Ok, the first one is easier to answer although it is a bit more complicated than "yes" or "no". See, I have a problem with labels. This is yet another area where the English language really shows its limits. Basically we have three options to describe our relationships in one word. For females, a guy is your boyfriend, fiancé, or husband. If you don't classify him as one of those three things, then you find yourself in the position of creating your own term or explaining your relationship. I prefer not to do either of these.
As archaic as it is, I like the term "suitor". "Courting" is another antiquated term although the concept itself still exists. So I call them "options" or I refer to the men in my life as "boyfriend potential". I do have men in my life but I hesitate to admit to that because not only do I prefer privacy in my current relationships, I also resent the assumption that I am some kind of harlot for dating more than one man at a time. Yes, people are so closed-minded that they jump to the conclusion that dating more than one man means you are having sex with more than one man which therefore means you are a slut. See also: double standards. Who says I'm having sex with any of them? Whose business is it if I am? My private life is just that - PRIVATE.
Back to my original point: I don't feel the need to explain my relationship status to anyone other than the people with whom I have relationships. But I will say this: like a lot of single women, I have relationships that are in various stages. I have relationships that started out as a romantic interest and ended up in friendship. I have relationships that are more about quality time than quantity because we both have such busy schedules that we rarely get to see each other so when we do, we make sure to have a really good time. I have relationships that have, so far, consisted only of e-mail and/or phone calls. I have relationships with people who live in another state. I have relationships with people who are fun to be around and just happen to have their kids the same weekends I have mine so we only get together when we're kid free. Some of these relationships are more emotional than others, more intimate, more frequent than others, more laid-back than others. In one way or another, each of them fulfills a certain need whether it's a need for companionship, fun, release, distraction, conversation, etc.

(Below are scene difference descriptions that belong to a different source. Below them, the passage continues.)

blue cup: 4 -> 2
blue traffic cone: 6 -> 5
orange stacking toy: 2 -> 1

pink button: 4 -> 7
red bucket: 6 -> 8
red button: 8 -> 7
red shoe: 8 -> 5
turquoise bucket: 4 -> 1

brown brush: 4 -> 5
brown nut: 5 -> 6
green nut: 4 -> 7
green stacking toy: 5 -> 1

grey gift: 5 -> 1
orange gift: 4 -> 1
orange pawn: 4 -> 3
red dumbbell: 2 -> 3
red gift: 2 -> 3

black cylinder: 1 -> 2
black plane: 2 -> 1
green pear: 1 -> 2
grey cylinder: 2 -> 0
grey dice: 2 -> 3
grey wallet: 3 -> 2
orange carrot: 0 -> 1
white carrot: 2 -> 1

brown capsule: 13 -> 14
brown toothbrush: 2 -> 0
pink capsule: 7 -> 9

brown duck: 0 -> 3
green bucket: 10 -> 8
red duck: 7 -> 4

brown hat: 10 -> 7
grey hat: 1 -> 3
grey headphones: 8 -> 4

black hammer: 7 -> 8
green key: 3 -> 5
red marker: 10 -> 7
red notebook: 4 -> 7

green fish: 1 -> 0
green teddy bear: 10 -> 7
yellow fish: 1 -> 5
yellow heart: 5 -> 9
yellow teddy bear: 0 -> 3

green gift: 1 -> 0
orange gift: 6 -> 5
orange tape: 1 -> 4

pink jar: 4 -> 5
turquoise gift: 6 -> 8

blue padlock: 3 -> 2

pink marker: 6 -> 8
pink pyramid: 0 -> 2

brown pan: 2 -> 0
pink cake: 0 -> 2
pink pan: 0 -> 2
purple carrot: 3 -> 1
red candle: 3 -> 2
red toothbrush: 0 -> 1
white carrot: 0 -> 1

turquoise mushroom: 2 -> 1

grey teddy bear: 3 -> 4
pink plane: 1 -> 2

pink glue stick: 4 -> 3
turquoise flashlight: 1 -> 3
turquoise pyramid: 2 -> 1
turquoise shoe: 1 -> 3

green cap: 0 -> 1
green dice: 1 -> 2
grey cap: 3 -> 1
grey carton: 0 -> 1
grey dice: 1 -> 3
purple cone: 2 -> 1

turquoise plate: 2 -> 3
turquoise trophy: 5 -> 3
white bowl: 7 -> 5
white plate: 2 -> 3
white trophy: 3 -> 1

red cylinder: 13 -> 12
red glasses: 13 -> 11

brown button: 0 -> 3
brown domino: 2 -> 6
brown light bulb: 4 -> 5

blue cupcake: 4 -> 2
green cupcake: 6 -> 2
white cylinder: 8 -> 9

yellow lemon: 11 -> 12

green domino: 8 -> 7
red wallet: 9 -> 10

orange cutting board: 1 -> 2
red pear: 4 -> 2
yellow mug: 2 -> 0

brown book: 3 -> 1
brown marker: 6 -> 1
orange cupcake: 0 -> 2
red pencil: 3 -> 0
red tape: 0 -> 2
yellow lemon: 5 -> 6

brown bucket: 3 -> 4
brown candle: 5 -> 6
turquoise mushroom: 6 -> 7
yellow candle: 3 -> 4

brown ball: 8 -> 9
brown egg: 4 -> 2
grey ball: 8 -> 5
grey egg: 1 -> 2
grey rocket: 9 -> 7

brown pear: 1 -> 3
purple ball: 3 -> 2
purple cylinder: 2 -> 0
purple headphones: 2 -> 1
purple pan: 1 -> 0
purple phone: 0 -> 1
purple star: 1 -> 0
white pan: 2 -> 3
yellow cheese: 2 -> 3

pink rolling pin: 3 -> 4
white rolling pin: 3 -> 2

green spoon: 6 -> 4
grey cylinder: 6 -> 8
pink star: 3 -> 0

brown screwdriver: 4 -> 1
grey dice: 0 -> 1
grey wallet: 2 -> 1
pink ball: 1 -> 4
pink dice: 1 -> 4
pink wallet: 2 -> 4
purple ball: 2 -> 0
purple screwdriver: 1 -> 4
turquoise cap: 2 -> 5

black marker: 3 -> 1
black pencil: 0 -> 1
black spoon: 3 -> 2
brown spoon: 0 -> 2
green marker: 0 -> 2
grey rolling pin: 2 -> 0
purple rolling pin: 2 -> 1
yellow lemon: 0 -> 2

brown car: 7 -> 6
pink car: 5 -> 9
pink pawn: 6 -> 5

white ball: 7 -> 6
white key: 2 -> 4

Moving on to the next topic... I resent the implication that being (technically) single means that I am somehow defective, like it is so difficult to believe that a woman with so many good qualities would be without a "significant other" unless there was something wrong with her. There is no catch, no hidden flaw or irregularity. Contrary to popular opinion, a woman is not somehow incomplete without a man. In fact, I feel more whole without one because there is no one around to drain my energy, put a dent in my self-esteem, or take even the slightest piece of my heart from me. No one is taking anything away from me anymore.
See, one of those good qualities I do possess is intelligence. I'm one smart cookie. Its always one of the most common words people will use to describe me. Because I am an intelligent woman, I choose not to be in an exclusive relationship. Between my own experiences and my observations of others in my life, I've decided that it is not something I want in my life right now and that I am perfectly content with what I do have when it comes to the opposite sex.
Here are just a few examples of my experiences and observations:
A man has been married to his wife for about 5 years now but he has either been having sex or attempting to have sex (or both) with other women since before they were married. She has no idea. As far as she knows, they have a strong, happy marriage aside from the usual minor problems most couples have. This is her version of reality. His version is that, if his wife isn't giving him what he wants in the bedroom, he should be allowed to get it somewhere else.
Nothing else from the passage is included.